News

NanoDay 2018

The Singh Center for Nanotechnology organized and hosted Nanoday@Penn 2018 on Tuesday October 9 by inviting 130 students from six high schools from around the region to experience hands-on demonstrations of the sciences. Participating labs were GRASP lab, AddLab, Quattrone Nanofabrication Facility (QNF), Nanoscale Characterization Facility (NCF), Scanning Probe Facility, as well as seven research labs from Engineering and from Arts and Sciences. Kyle Keenan, Laboratory Manager, Quattrone Nanofabrication Facility, commented, “The Singh Center is committed in our STEM outreach programs, and there isn’t a better way to represent our goal than by providing these high-school students with an opportunity to truly spend time in a multi-purpose nanoscience facility to interact with researchers, staff and our student volunteers, who were in their place a few years ago.”

The day began with an introduction to nanoscale concepts.
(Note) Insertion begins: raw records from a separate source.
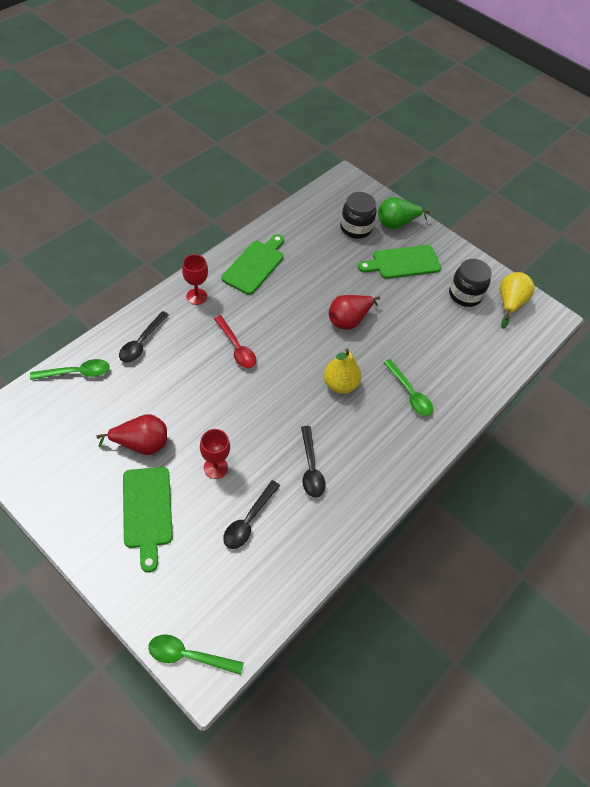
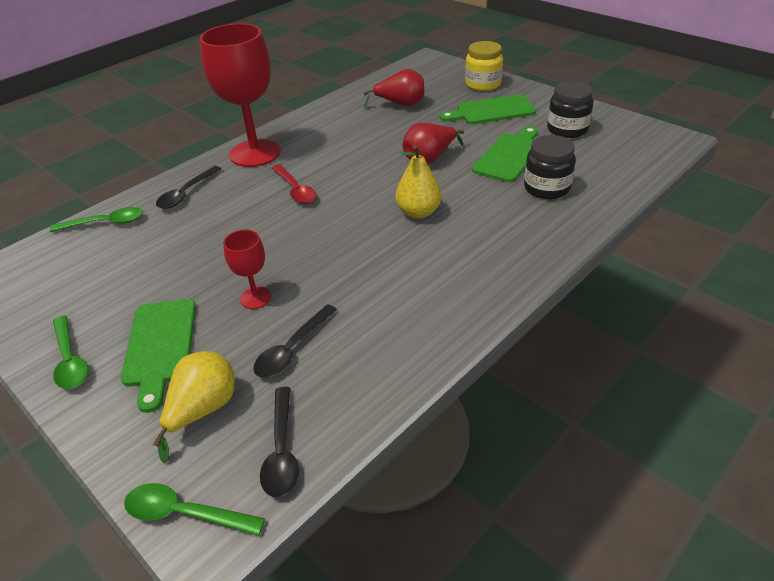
camera: 10 degrees right, 15 degrees down
(141, 444) = (166, 281): red pear -> red pear (400, 105)
(196, 296) = (255, 153): red goblet -> red goblet, size x2.16
(255, 265) = (323, 125): green cutting board -> green cutting board (509, 156)
(311, 468) = (379, 291): black spoon -> black spoon (281, 451)
(355, 228) = (437, 91): black jar -> black jar (546, 188)
(396, 224) = (483, 84): green pear -> yellow jar
(410, 393) = (506, 214): green spoon -> green spoon (70, 360)
(509, 304) = (622, 132): yellow pear -> yellow pear (203, 410)

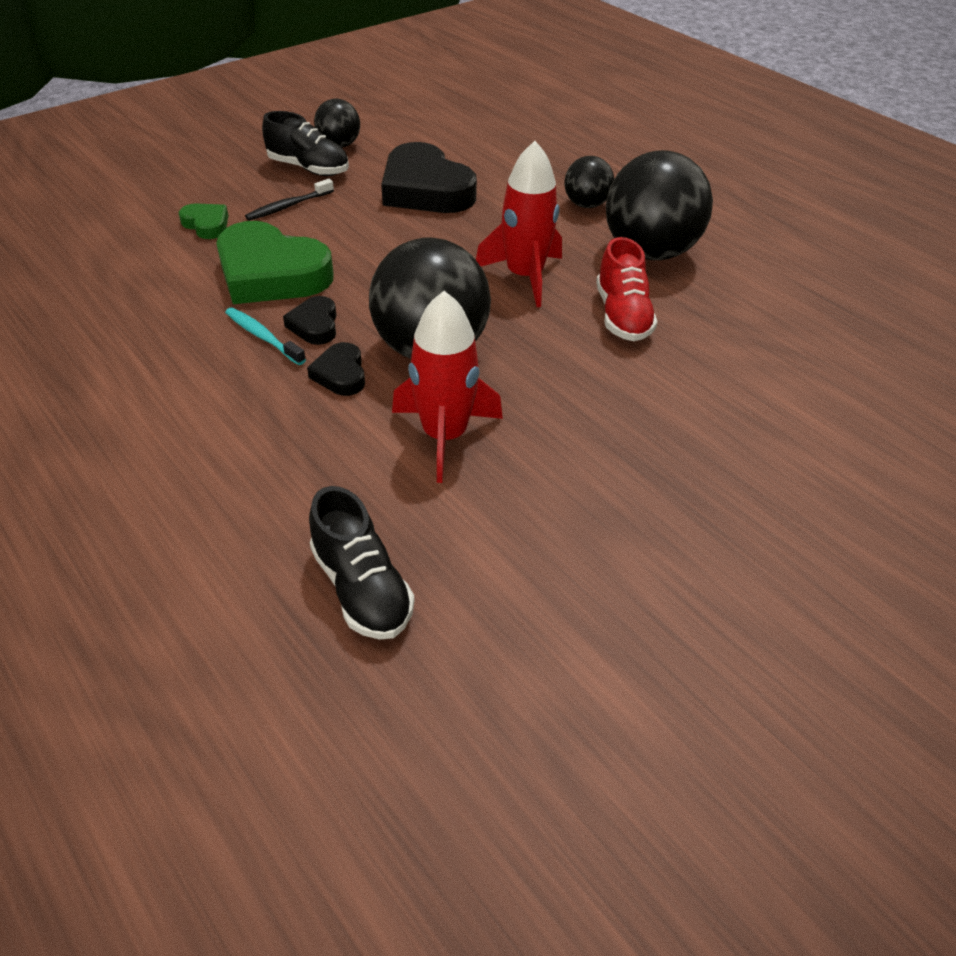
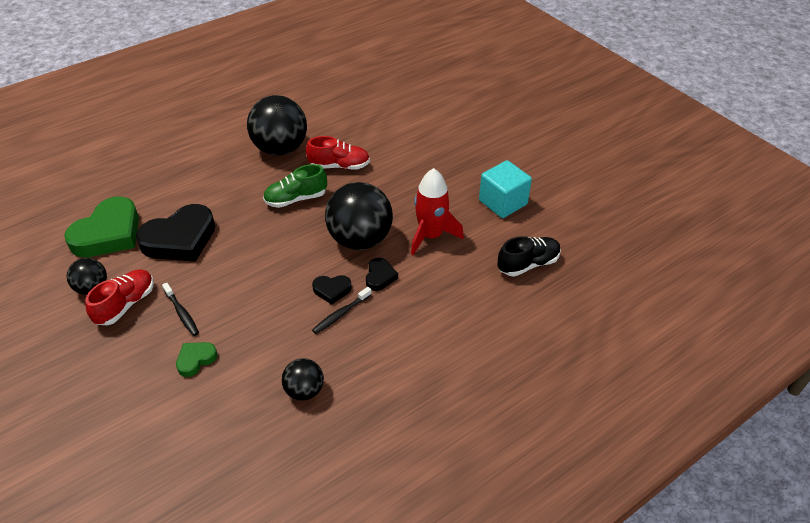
camera: 85 degrees left, 0 degrees up
(263, 337) = (341, 314): turquoise toothbrush -> black toothbrush
(271, 274) = (271, 316): green heart -> green heart (108, 234)
(309, 168) = (126, 304): black shoe -> red shoe
(340, 374) = (380, 276): black heart -> black heart turned 75 degrees counterclockwise
(524, 276) = (296, 199): red rocket -> green shoe
(560, 551) = (503, 202): none -> turquoise cube
(586, 204) = (222, 167): black ball -> black ball (304, 390)

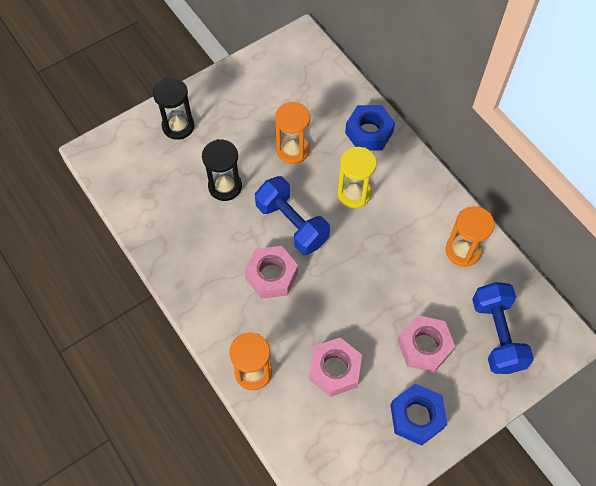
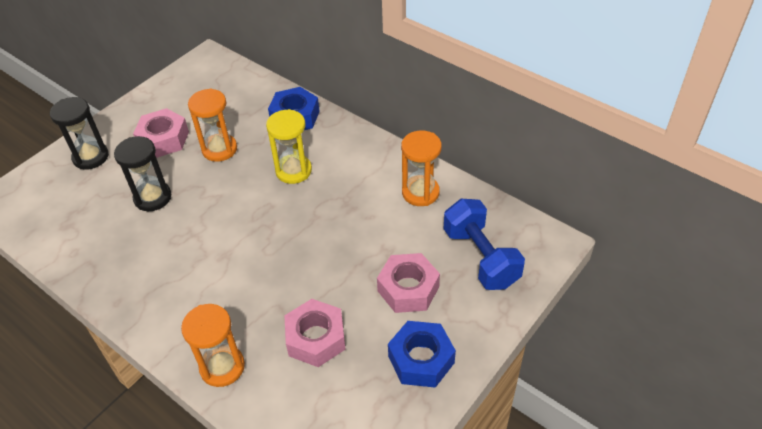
camera: 15 degrees left, 15 degrees down
(271, 275) = (222, 266): pink nut -> pink nut (164, 139)
(292, 224) = (234, 213): blue dumbbell -> none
The GRASP Laboratory is a rigorous inter-disciplinary robotics program for graduate and doctoral students to advance the knowledge base of robotics. It is an agile and flexible robotics research space defined by its scholarly and creative approach to robotics, science, and technology. The GRASP lab demonstrated the Cassie bipedal robot. It’s used to develop and test new two-legged locomotion strategies for walking, running.

The Penn AddLab houses the Mechanical Engineering department’s experimental and high-performance 3D printers. It primarily supports student coursework and research conducted by the Penn community. The AddLab showed how 3D printing can produce unusual and complicated parts. The students had a chance to handle these parts, from a heart-shaped set of gears to a miniature Eiffel Tower.

The Quattrone Nanofabrication Facility supports core nanofabrication capabilities and supports teaching, research, service and commercialization at the micro- and nanoscale. QNF demonstrated the fabrication and operation of microfluidic devices. Students put on safety gloves, safety glasses, and were able pour silicone molds, extract and inspect the molds, and were then able to observe a working device.

The Nanoscale Characterization Facility is a suite of rooms specifically designed to host current and next-generation scanning electron, transmission electron and atomic force microscopes. Here the students looked at a material cross-section of a dime to see that it’s mostly copper with a fairly thin nickel layer at the surfaces making it silvery. They also used a focused ion beam to mill a microscopic Lincoln Memorial in a penny.

Six research labs also participated joined in Nanoday@Penn to demonstrate aspects of their research for the students. The following labs contributed to

Murray Lab: Thin nanoscale film in everyday life, as well as metal alloys that change shape with heat but remember their original shape.

Fakhraai Lab: Lenses and light redirection.

Carpick Lab: Macroscale AFM that accurately demonstrates how an actual AFM works.

QNF Graduate Student Fellows: Fabricated quantum dots and showed how they absorb and emit light based on their geometry.

Winey and Composto Labs: Shape memory polymers.

Pikul Lab: Fabrication of energy storage materials with outstanding mechanical properties.

“When you have the support and commitment from the entire Penn community to assist in these outreach projects, which we’re grateful for, it provides for a more inclusive experience for the students, which we hope is encouraging and motivating enough to pursue careers in STEM-focused endeavors, stated Gyuseok Kim, Graduate Student Fellows Manager.

Over 150 Penn undergraduates, graduates, and postdocs signed up to volunteer for Nanoday@Penn. They served as guides for the student group, helping with preparing and serving lunch, and all the different demonstrations that made the student experience so fulfilling. Eric Johnston, Manager, Soft Lithography Facility, who spearheaded the event, stated, “Initially, it feels a massive undertaking to coordinate and arrange the scheduling, gathering volunteers, but looking at the response of the attendees and what we feel is their passion towards STEM, we understand it’s vital that we not only encourage this passion, but support it by providing them hand’s on opportunities, as we do year round in the center, it’s a minimal effort to pay. We’re the lucky ones.”